The story of the Bay Crits is revealed through the champions that have ridden the event, or have been discovered as top talents during the high-paced racing, with legends of Australian and international cycling lighting up Port Phillip Bay.
“I remember Phil Anderson riding there in the nineties, taking a fantastic win at Ocean Grove one day,” said Trevorrow. “Gary Sutton dominated around then as well. Robbie McEwen was extraordinary not just for the number of Bay Crit wins he took, but also the way he took them. Some great duels, he and Browny (Graeme Brown) had some fantastic run-ins which got a bit of publicity.”
“In the early days of the women’s race there was Kathy Watt and the race has really just kept going from strength to strength. Over the years we’ve had great female riders, the likes of Rochelle Gilmore, Anna Wilson, Chloe Hosking, Grace Brown will be there this year in her first race back from injury.”
Australia’s most famous cyclist, Cadel Evans, drew some attention to a potential future on the road, while Caleb Ewan was prodigy even at a young age when he took on some of the best sprinters in the world on the streets of Geelong.
“The first time I ever saw Cadel was in one of the Geelong crits,” said Trevorrow. “A group went away and lapped the field, it had Robbie McEwen and Rik McCaig and some others but also this skinny kid. I remember asking Dave Sanders ‘who’s that?’ and said ‘Oh, that’s that mountain biker, Cadel’. He went on and lapped the field on his own and I thought to myself that he’d end up as more than a mountain biker.

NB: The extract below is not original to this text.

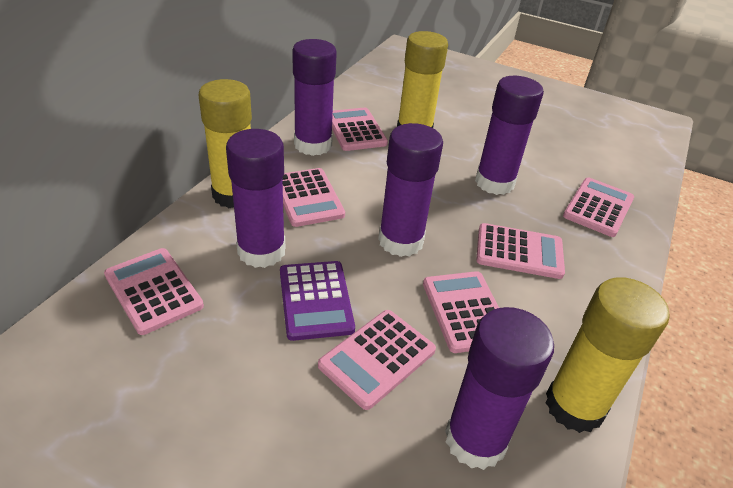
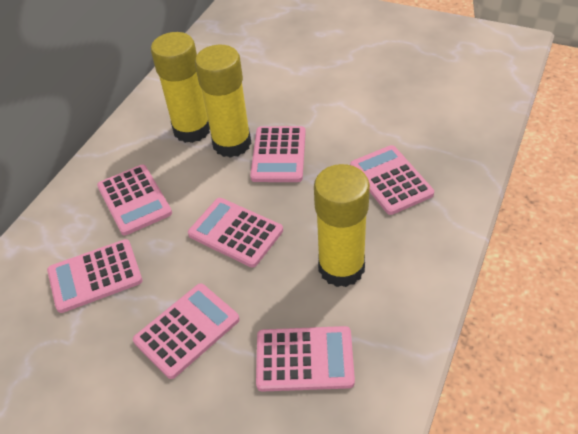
purple calculator: 1 -> 0
purple glue stick: 5 -> 0

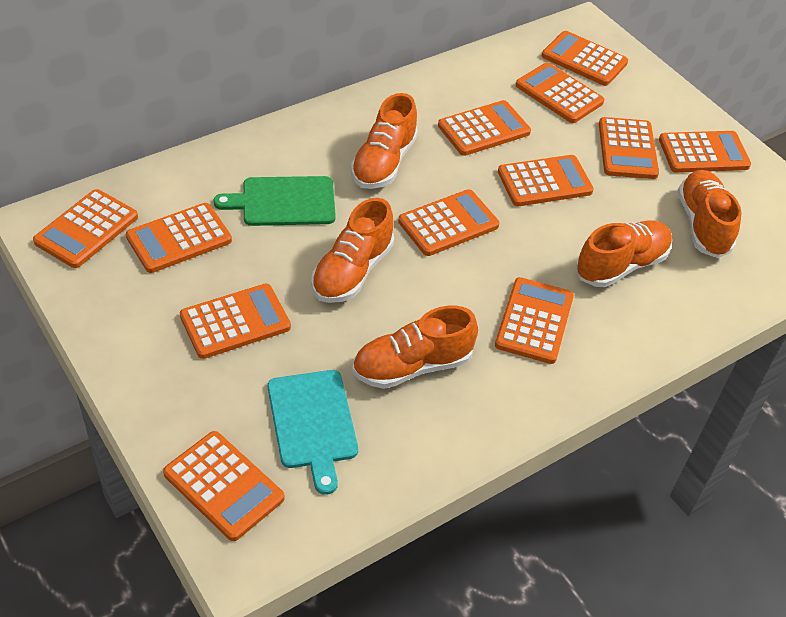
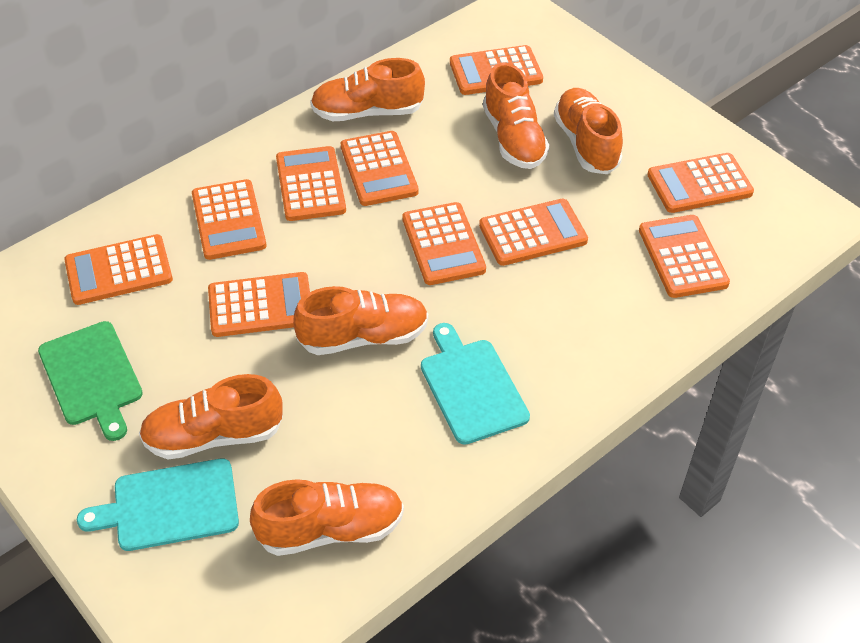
orange calculator: 12 -> 10
orange shoe: 5 -> 6
turquoise cutting board: 1 -> 2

“Then we saw the young kid from New South Wales come out called Caleb Ewan. He was only about 17 but gee he was quick. He finished second overall in his first one, but the way he took the day in Williamstown was special. He went past Allan Davis and Leigh Howard – who was leading him out – so fast. I just thought ‘wow’. Of course, he went on to win the series many times as well.”
Who knows if 2022 will see the next generation of Australia champions emerge, there are certainly some talented youngsters looking to test their abilities against the best in the ‘world’s fastest crits’.
“I’m looking forward to it,” said Trevorrow. “I think it’s going to be great.”